Lorsque, en 1965, Mondadori a publié le recueil de poèmes de Ginsberg, Hydrogen Jukebox, je me suis précipitée pour l'acheter. Je n'étais certainement pas la seule admiratrice du poète : opposant résolu à la guerre au Viêt Nam et défenseur des droits des homosexuels, il était une idole d'un bout à l'autre du monde, où il était acclamé par les jeunes libertaires, mais aussi arrêté puis refoulé par la police de pas mal de pays.

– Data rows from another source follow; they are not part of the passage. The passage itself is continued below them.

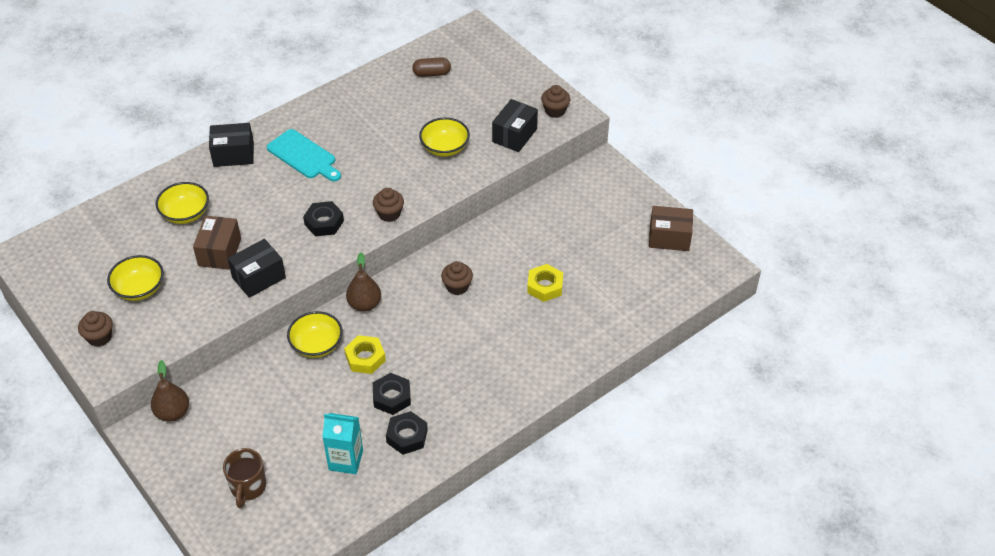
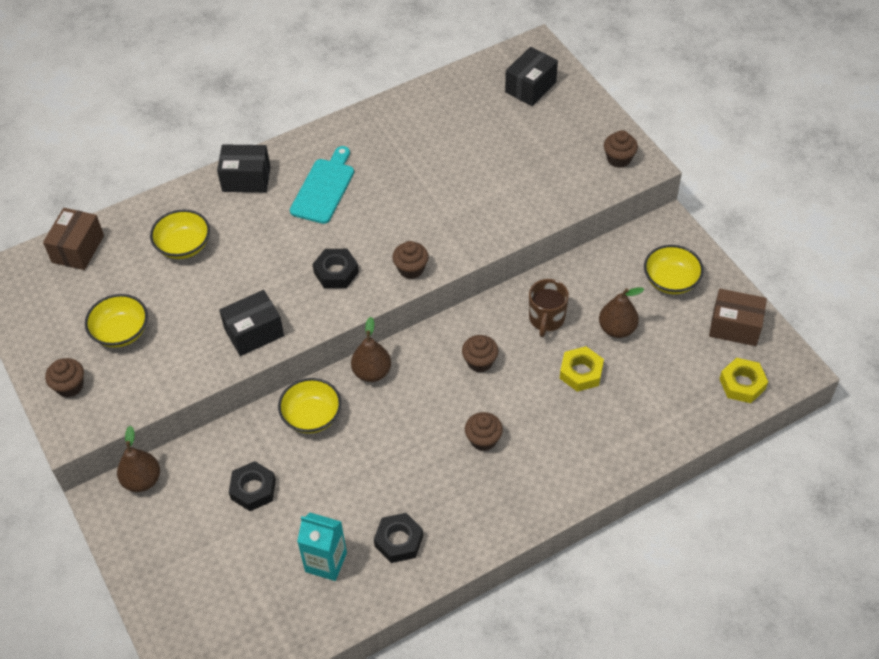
camera: 10 degrees right, 5 degrees up
(219, 252) = (215, 296): brown box -> brown box (78, 249)
(248, 487) = (212, 581): brown mug -> brown mug (546, 319)
(303, 156) = (324, 188): turquoise cutting board -> turquoise cutting board turned 120 degrees counterclockwise
(365, 358) = (364, 438): yellow nut -> yellow nut (742, 384)
(392, 397) = (388, 490): black nut -> black nut (253, 489)
(432, 73) = (482, 100): brown capsule -> none
(445, 148) = (485, 193): yellow bowl -> yellow bowl (671, 280)
(469, 348) = (483, 440): none -> brown cupcake
(514, 135) = (567, 185): black box -> black box (530, 87)
(570, 249) = (617, 329): none -> brown pear

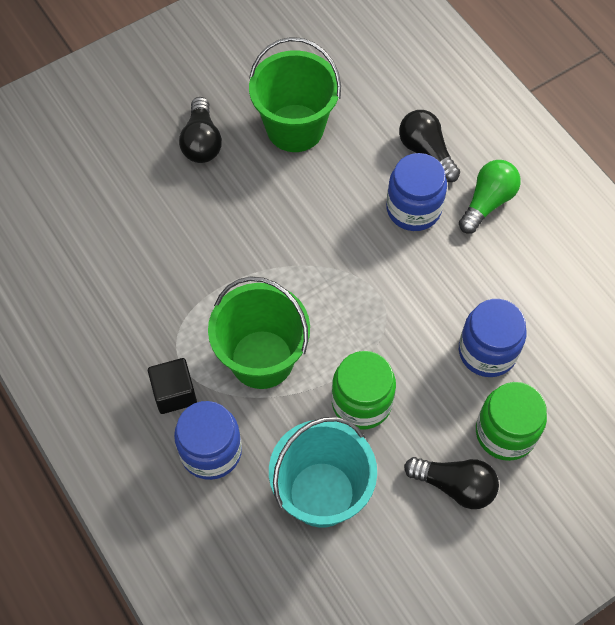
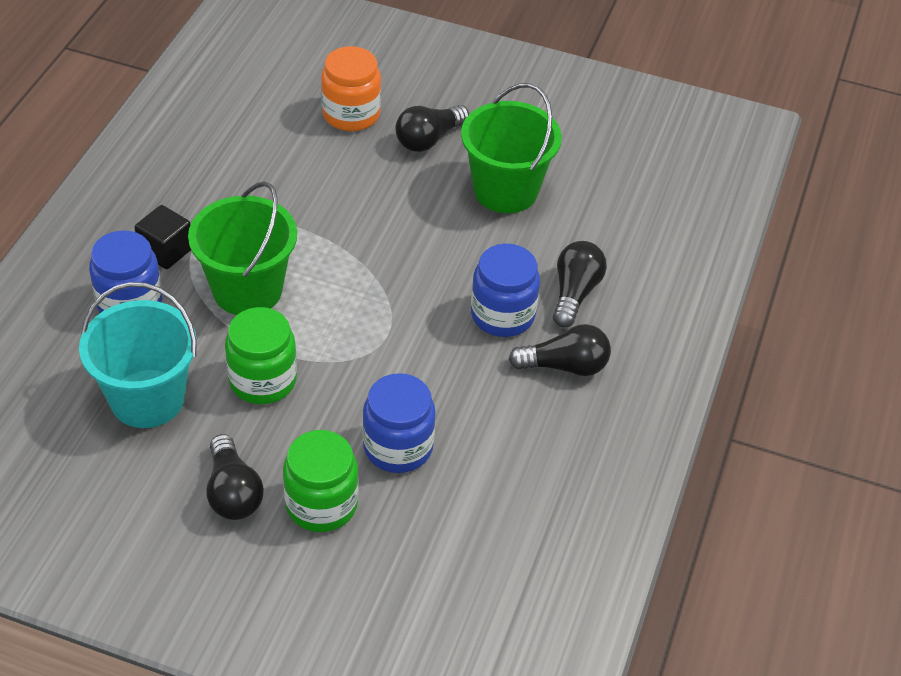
camera: 50 degrees right, 15 degrees down
(130, 175) = (351, 114): none -> orange jar
(487, 202) = (565, 366): green light bulb -> black light bulb

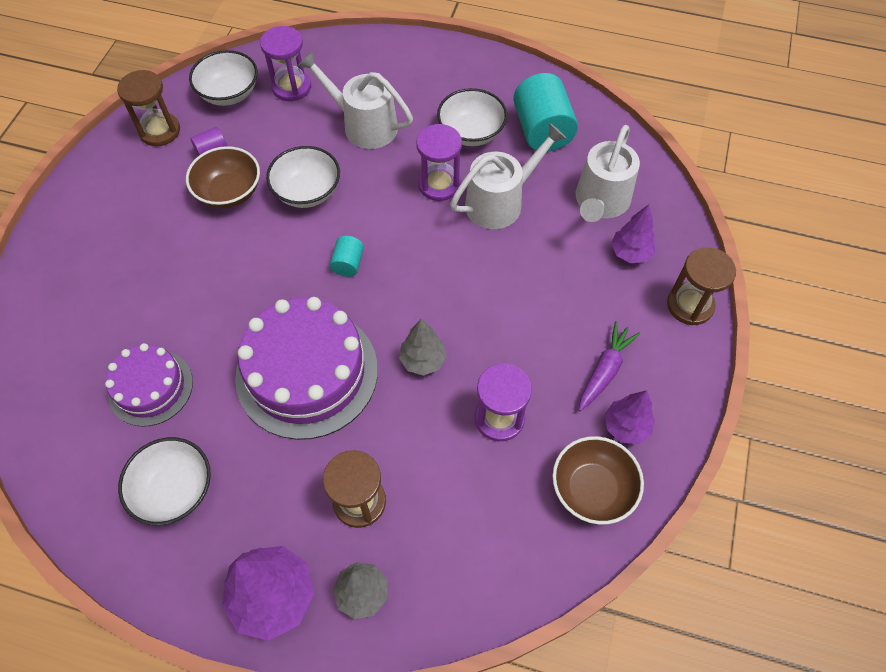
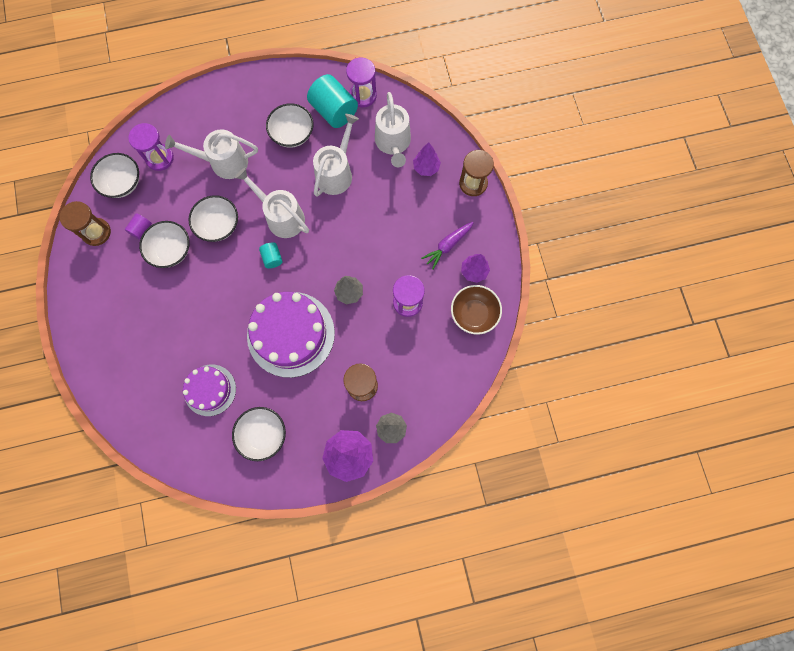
camera: 30 degrees left, 15 degrees up
(229, 192) = (171, 250): brown bowl -> white bowl
(394, 220) = (281, 217): none -> white watering can
(439, 184) = (294, 179): purple hourglass -> purple hourglass (363, 95)
(604, 370) = (447, 246): purple carrot -> purple carrot turned 135 degrees counterclockwise

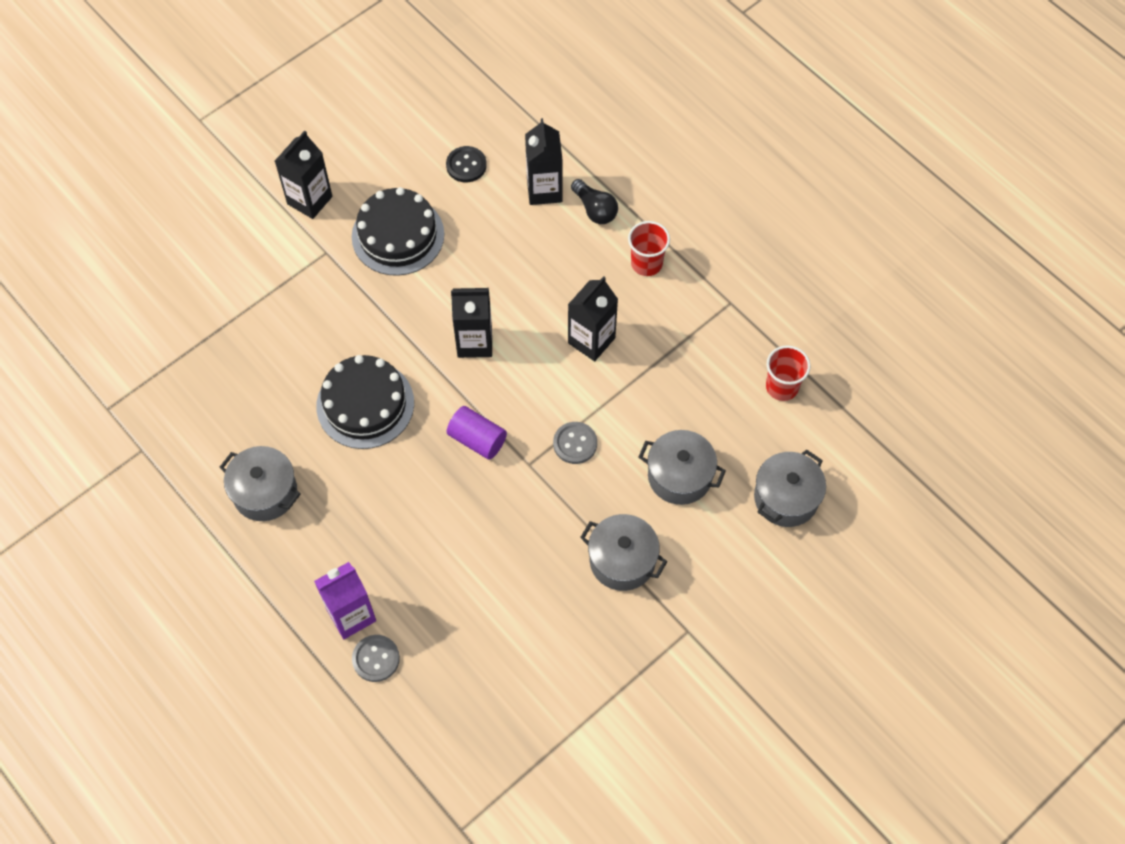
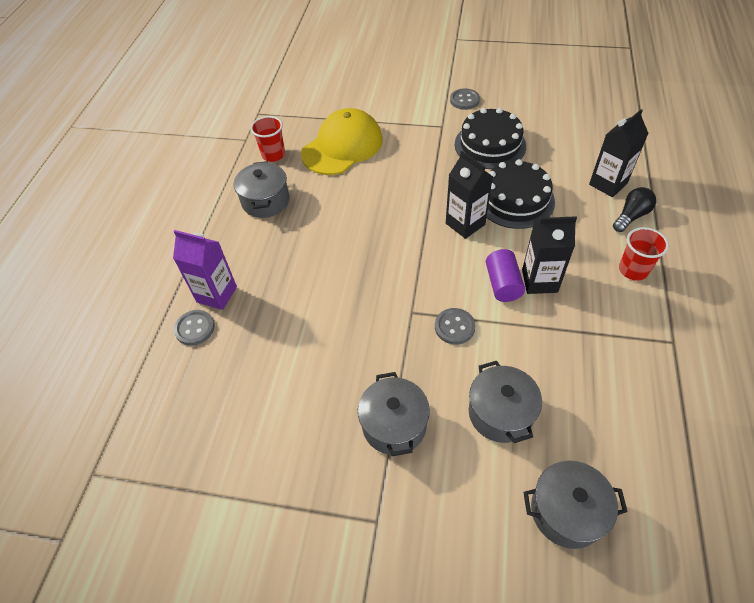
camera: 55 degrees right, 10 degrees down
(258, 365) = (342, 146): none -> yellow cap
(309, 200) = (464, 100): black carton -> grey button
(365, 404) = (366, 204): black cake -> black cake (515, 200)
(466, 165) = (572, 141): black button -> none
(477, 439) = (400, 272): purple cylinder -> purple cylinder (502, 284)
(595, 209) = (631, 216): black light bulb -> black light bulb turned 150 degrees counterclockwise
(782, 387) = (654, 431): red cup -> red cup (273, 155)

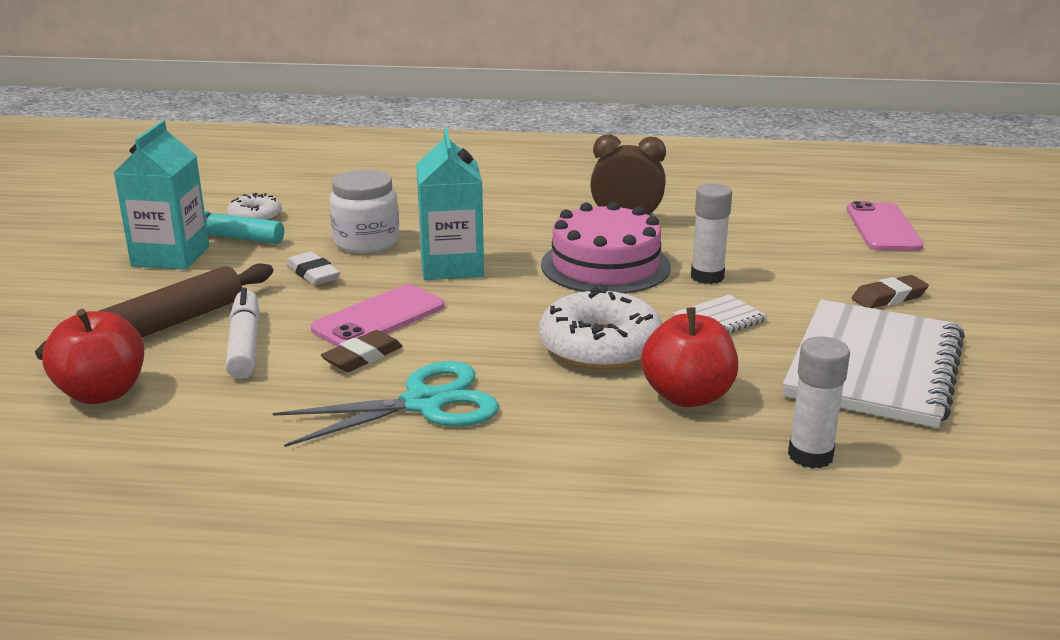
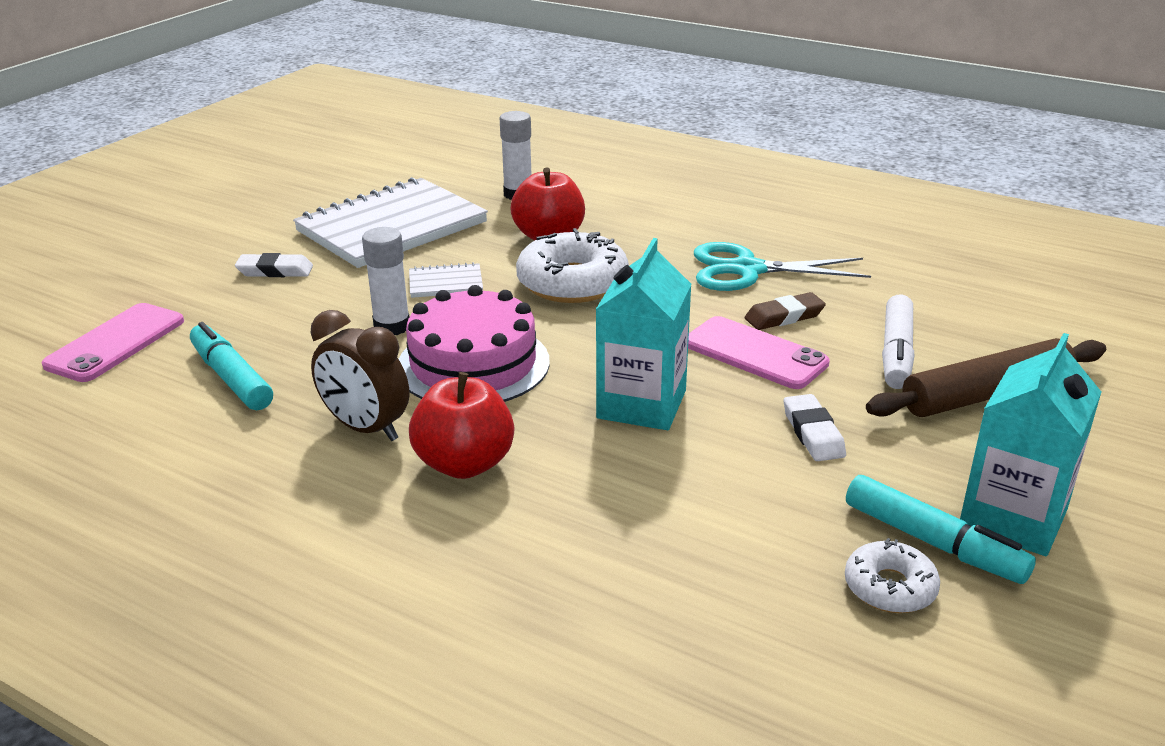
camera: 155 degrees left, 5 degrees up
(102, 393) = (1025, 332): red apple -> red apple (464, 464)
(366, 242) = (728, 476): white jar -> none
(379, 318) = (754, 353): pink phone -> pink phone turned 60 degrees clockwise
(760, 226) = (231, 378): none -> turquoise marker
(889, 297) = (275, 271): brown eraser -> white eraser

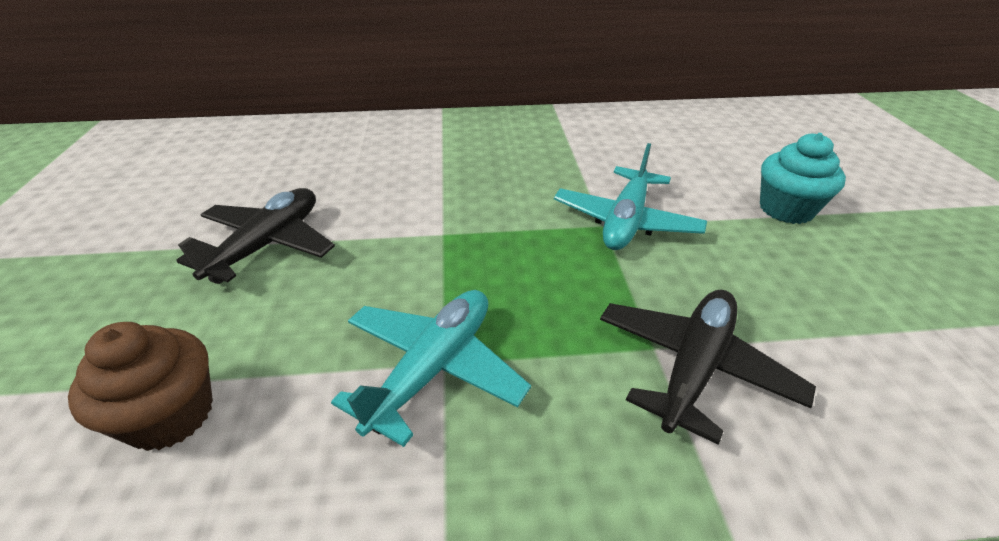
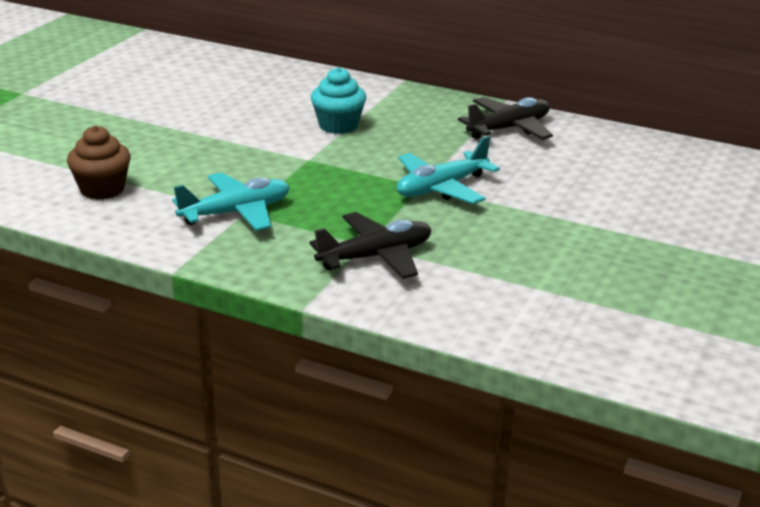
camera: 30 degrees right, 10 degrees down
(268, 244) = (198, 134): black plane -> black plane (509, 129)
(786, 209) = (577, 217): turquoise cupcake -> turquoise cupcake (338, 125)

Il part pour Cuba au début de 1965 avec beaucoup d'enthousiasme et d'attente, mais il est expulsé vers la Tchécoslovaquie pour avoir dénoncé publiquement la persécution des homosexuels. De là, il s'est rendu à Moscou et à Varsovie, avant de retourner à Prague. Dans cette ville, le 1er mai de la même année, il a été accueilli avec tous les honneurs par les étudiant·es de l'université et a participé au Festival de mai, qui se voulait une alternative à la liturgie officielle du régime et consistant en un défilé ainsi qu'en une combinaison de musique, de spectacles et de lectures. C'est là que Ginsberg a été couronné roi de mai et, lors de son discours d'acceptation, a dédié sa couronne à Franz Kafka. Peu après, il a été arrêté par la police, placé en isolement et finalement expulsé du pays. Les choses ne se sont pas arrangées pour lui lorsqu'il est rentré aux USA : comme Kurlansky (2004 : 52) le rappelle, il a immédiatement été inscrit sur une liste de personnes « dangereuses pour la sécurité » par le FBI.
Je me suis attardée sur Allen Ginsberg pour souligner combien sa notoriété et son admiration par la "génération rebelle" étaient méritées : son engagement politique était clair, constant, cohérent, plus que dans le cas de Jack Kerouac et d'autres membres de la beat generation.